|Publication number||US7588082 B2|
|Application number||US 11/459,271|
|Publication date||Sep 15, 2009|
|Filing date||Jul 21, 2006|
|Priority date||Jul 22, 2005|
|Also published as||US20070017705, WO2007014111A2, WO2007014111A3, WO2007014111A9|
|Publication number||11459271, 459271, US 7588082 B2, US 7588082B2, US-B2-7588082, US7588082 B2, US7588082B2|
|Inventors||Jeffrey B. Lasater|
|Original Assignee||Halliburton Energy Services, Inc.|
|Export Citation||BiBTeX, EndNote, RefMan|
|Patent Citations (17), Referenced by (8), Classifications (7), Legal Events (3)|
|External Links: USPTO, USPTO Assignment, Espacenet|
This application claims the benefit under 35 U.S.C. 119(e) of U.S. Provisional Application No. 60/701,688, entitled “Toolface Position Sensor and Correction System”, filed Jul. 22, 2005.
Drilling a well involves using a drill bit inserted into the ground on a drill string. Also included on the drill string may be various tools for, performing tasks associated with drilling the wellbore. For example, when drilling a well, a drill operator often wishes to deviate a wellbore or control its direction to a given point within a producing formation. This operation is known as directional drilling. One example of this is for a water injection well in an oil field that is generally positioned at the edges of the field and at a low point in that field (or formation).

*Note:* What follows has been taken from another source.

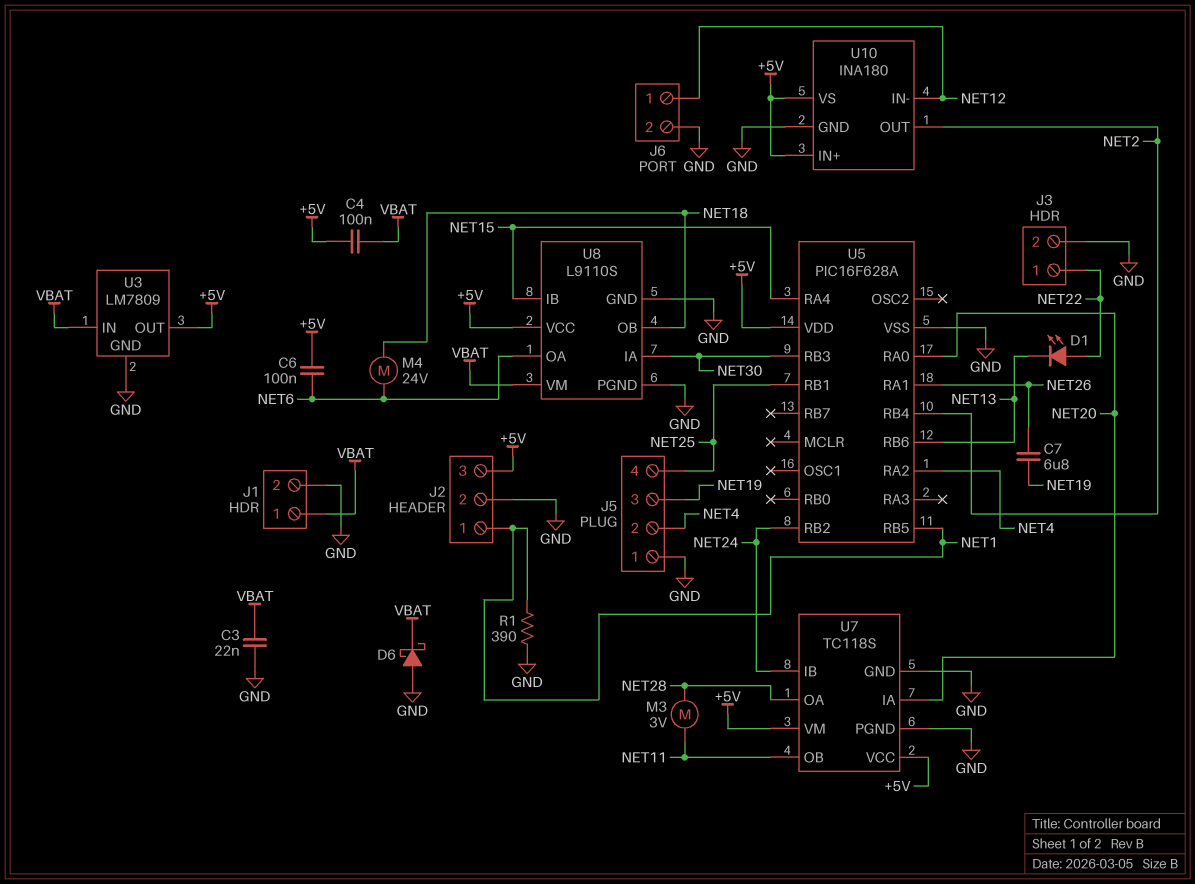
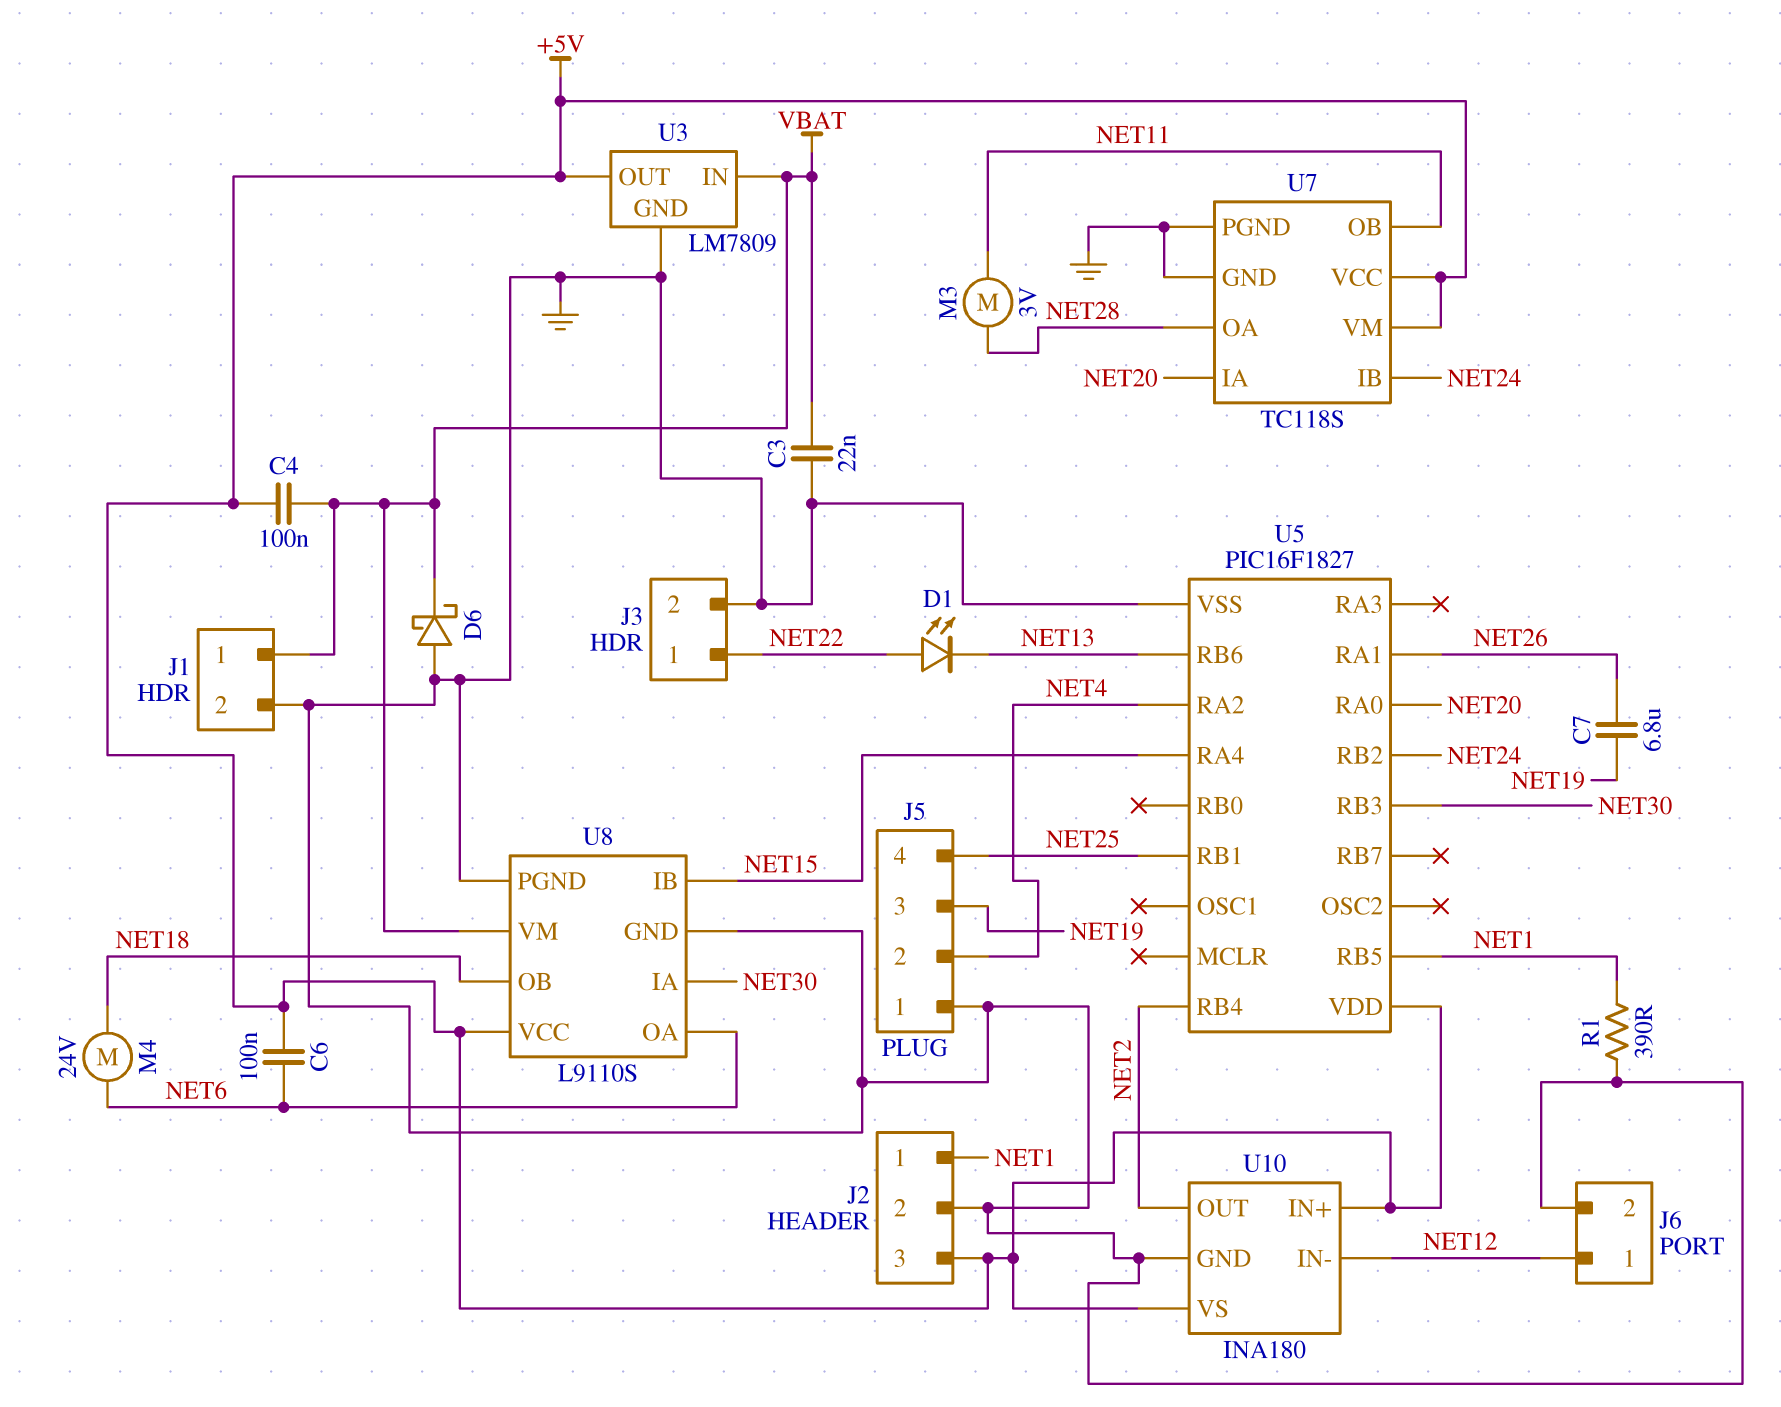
U5: PIC16F628A -> PIC16F1827

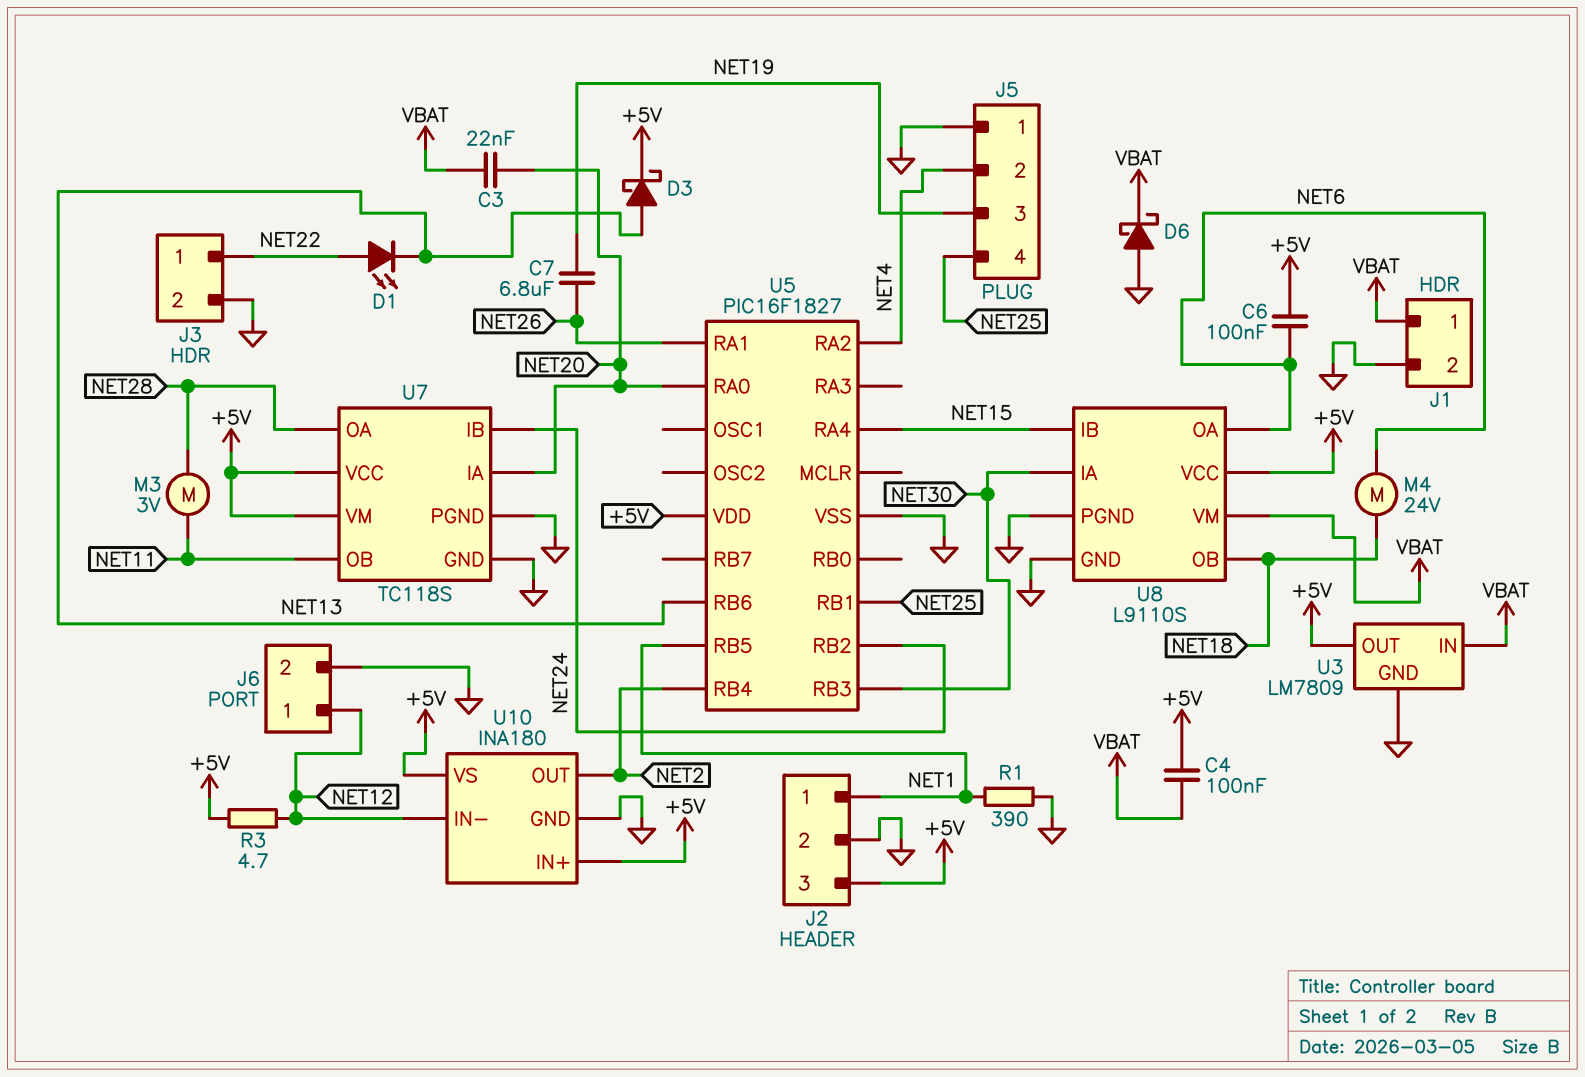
C3: 22nF (GND, VBAT) -> 22nF (NET20, VBAT)
D3: none -> schottky (A NET13, K +5V)
R3: none -> 4.7 (+5V, NET12)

One type of drilling tool for drilling a deviated wellbore is a rotary steerable tool (RST) that controls the direction of a well bore. The RST tool uses an actuator, to manipulate the relative position of an inner sleeve with respect to an outer housing to orient the drill string in the desired drilling direction. The RST tool further includes a “brake” to lock the position of the inner sleeve relative to the outer housing once the desired relative position is obtained. A processor instructs the actuator to move the position of the direction of application of the force on the mandrel. The processor may also be used for determining when the direction of the force applied by the direction controller should be moved. The actuator in the outer housing may move the inner sleeve using a drive train with a very high gear ratio, for example 10,000:1. To determine the relative orientation of the inner sleeve to the outer housing, the RST tool uses the rotation of the motor and a known initial orientation of the inner sleeve to the outer housing to determine a “motor” reference position. As the motor turns, it energizes reference poles. The RST tool monitors and processes the energization of the reference poles, or “clicks”, to resolve the magnitude and direction the motor has turned. The RST tool uses the motor travel information, in addition to the known gear ratio between the inner sleeve and the actuator, to determine the position of the inner sleeve relative to the outer housing at any given time.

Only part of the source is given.